Pulling Apart the Patchwork
Van Gosse
This article has a long history. I began writing the original version in winter 2006, while a Fulbright lecturer at University College Cork in Ireland. It was inspired by Rogers Smith and Desmond King’s seminal “Racial Orders in American Political Development” (American Political Science Review, 2005). The then-new concept of “racial orders” was revelatory. To me, however, seen from the vantage point of “the States” (as they were called then), there were competing sub-orders rather than any coherent single national pattern. Herein lay a fascinating contradiction, in that no matter how “confederative” the federal government was prior to 1861, the United States was still a state‒nation, in which case the parallel existence of radically different juridical‒political orders implied serious tensions, if not outright chaos. Good; that was worth exploring! I took the historian’s affection for the unresolved complexity of history literally, embracing the messiness, for two reasons. First, this disorder was often fruitful for African Americans, whether enslaved or semi-free, and, second, posing competing orders within the larger frame of antebellum development got at how repressed tensions over slavery and race (and racialism) constantly disrupted partisan arrangements and sectional comity.
There are substantive reasons why it has taken fifteen years for this essay to reach its final form and see the light of day. Relying on a theorization from another discipline does not come easily for U.S. historians. We are often allergic to theory in general, or prefer to make up our own. But in this case it paid off, since I was led to consider different ways of thinking about U.S. political development, well outside of my own training and reading.
Originally this article was meant to be Chapter 3 of a book I was writing (to be released later this year by the University of North Carolina Press as Native Sons: Black Politics in America, From the Revolution to the Civil War). An early, very different version was submitted to another publisher eleven years ago, and deservedly sent back for reconsideration. Part of my rethinking led to taking out the “Patchwork” chapter, because it no longer fit into a narrative based in a set of state- or region-focused studies. This essay then became a stand-alone seeking a venue. After considerable thought, I decided to step outside of history and engage with political scientists.
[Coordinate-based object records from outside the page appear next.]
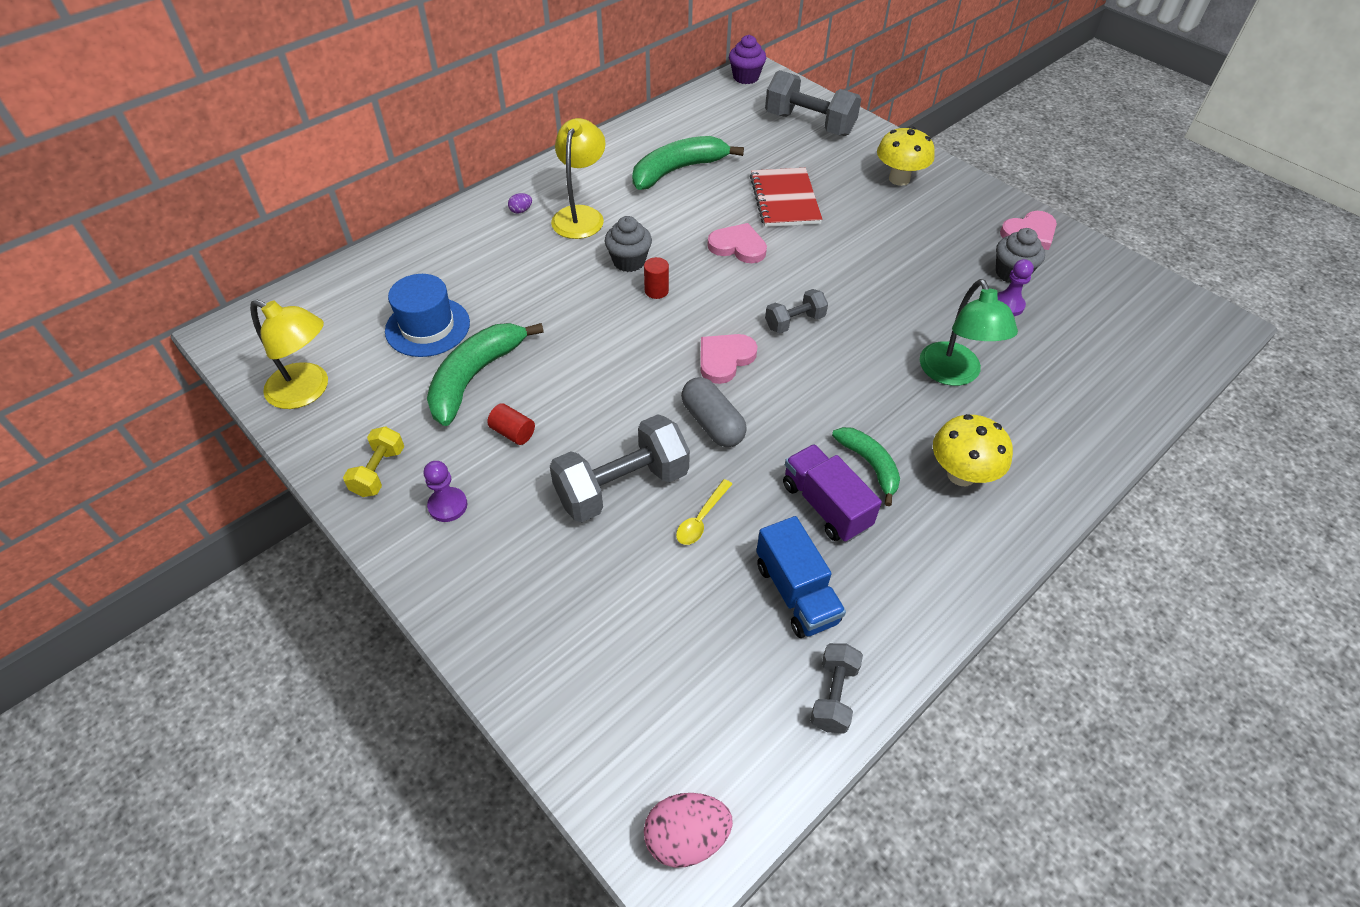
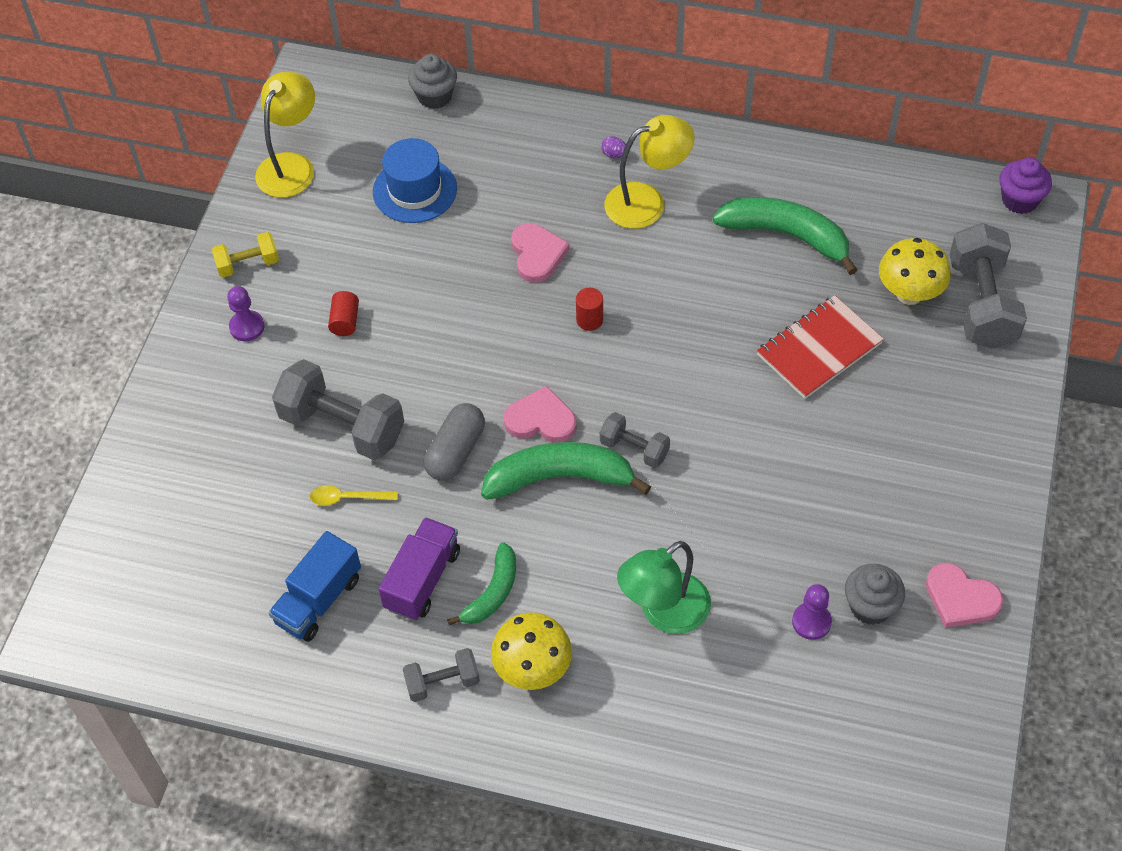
camera: 60 degrees right, 5 degrees up
(308, 391) = (291, 166): yellow lamp -> yellow lamp turned 150 degrees counterclockwise
(475, 377) = (384, 258): green banana -> green banana (560, 477)
(629, 261) = (612, 276): grey cupcake -> grey cupcake (434, 96)
(686, 837) = (79, 629): pink egg -> none
(738, 246) = (708, 348): pink heart -> pink heart (537, 254)
(833, 695) = (241, 669): grey dumbbell -> grey dumbbell (442, 682)
(899, 179) = (952, 434): yellow mushroom -> yellow mushroom (909, 294)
In 2010 I sent the essay to the American Political Science Review, where it received a thorough reading leading to significant improvements, notably the incorporation of legal scholarship of which I had been unaware. First-round reviews were quite positive but requested large-scale revisions, and second-round reviews were also positive. Ultimately, however, the APSR’s editors decided that my approach was too far outside of political science to fit in their journal. The experience was entirely worthwhile in retrospect, since I don’t think the essay would have been much good without those reviews.
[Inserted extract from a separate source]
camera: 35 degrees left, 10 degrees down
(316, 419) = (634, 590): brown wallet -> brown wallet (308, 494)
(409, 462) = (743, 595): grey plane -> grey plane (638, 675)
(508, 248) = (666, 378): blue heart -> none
The next phase in this long history brings in the JER. In 2012, I had written a book review for the journal, and following that, I asked its then-editor, David Waldstreicher, if he would give “Patchwork Nation” an informal look, and some advice about whether it might be publishable somewhere, and what it needed. David’s advice proved to be vital. He pointed out what was missing in the piece, a sense of change-over-time, not just one relatively static set of orders, but a jumble that constantly shifted, like tectonic plates. This caused a major revision, in fits and starts, while moving forward with my main book project. Finally, in 2017, I felt ready to submit to the JER, under Catherine Kelly’s editorship.
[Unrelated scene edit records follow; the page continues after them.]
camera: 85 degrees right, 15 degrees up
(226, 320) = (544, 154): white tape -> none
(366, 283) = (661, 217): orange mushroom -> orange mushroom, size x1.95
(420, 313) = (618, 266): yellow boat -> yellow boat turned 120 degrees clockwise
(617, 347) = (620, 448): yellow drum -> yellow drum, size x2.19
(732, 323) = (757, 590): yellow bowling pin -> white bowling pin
I don’t know whether my fellow historians will assimilate this mix of legal, political, black, and cultural history into their syntheses and teaching. “Patchwork Nation” is part of an effort to put black Americans back into the core narrative of antebellum American politics from which they have been largely excluded, other than in the rapidly growing studies of fugitivity (see recent books by Kellie Carter Jackson, John L. Brooke, Andrew Delbanco, and R. J. M. Blackett). I hope readers are not put off by its reliance on Smith and King’s argument, without which it will not make much sense—but then again, no political historian worth her salt would admit to not knowing Smith’s Civic Ideals. I also suspect that Scott Smith’s excellent maps will make a difference as to whether or not my argument gets through! It is fortuitous that I will publish Native Sons later this year, and before that, the collection I have edited with David, Revolutions and Reconstructions: Black Politics in the Long Nineteenth Century (based on a conference we organized in 2017 at the CUNY Graduate Center and Penn’s McNeil Center) will come out.
23 March 2020
About the Author
Van Gosse is Professor and Associate Chair of History and Program Chair of Africana Studies at Franklin & Marshall College.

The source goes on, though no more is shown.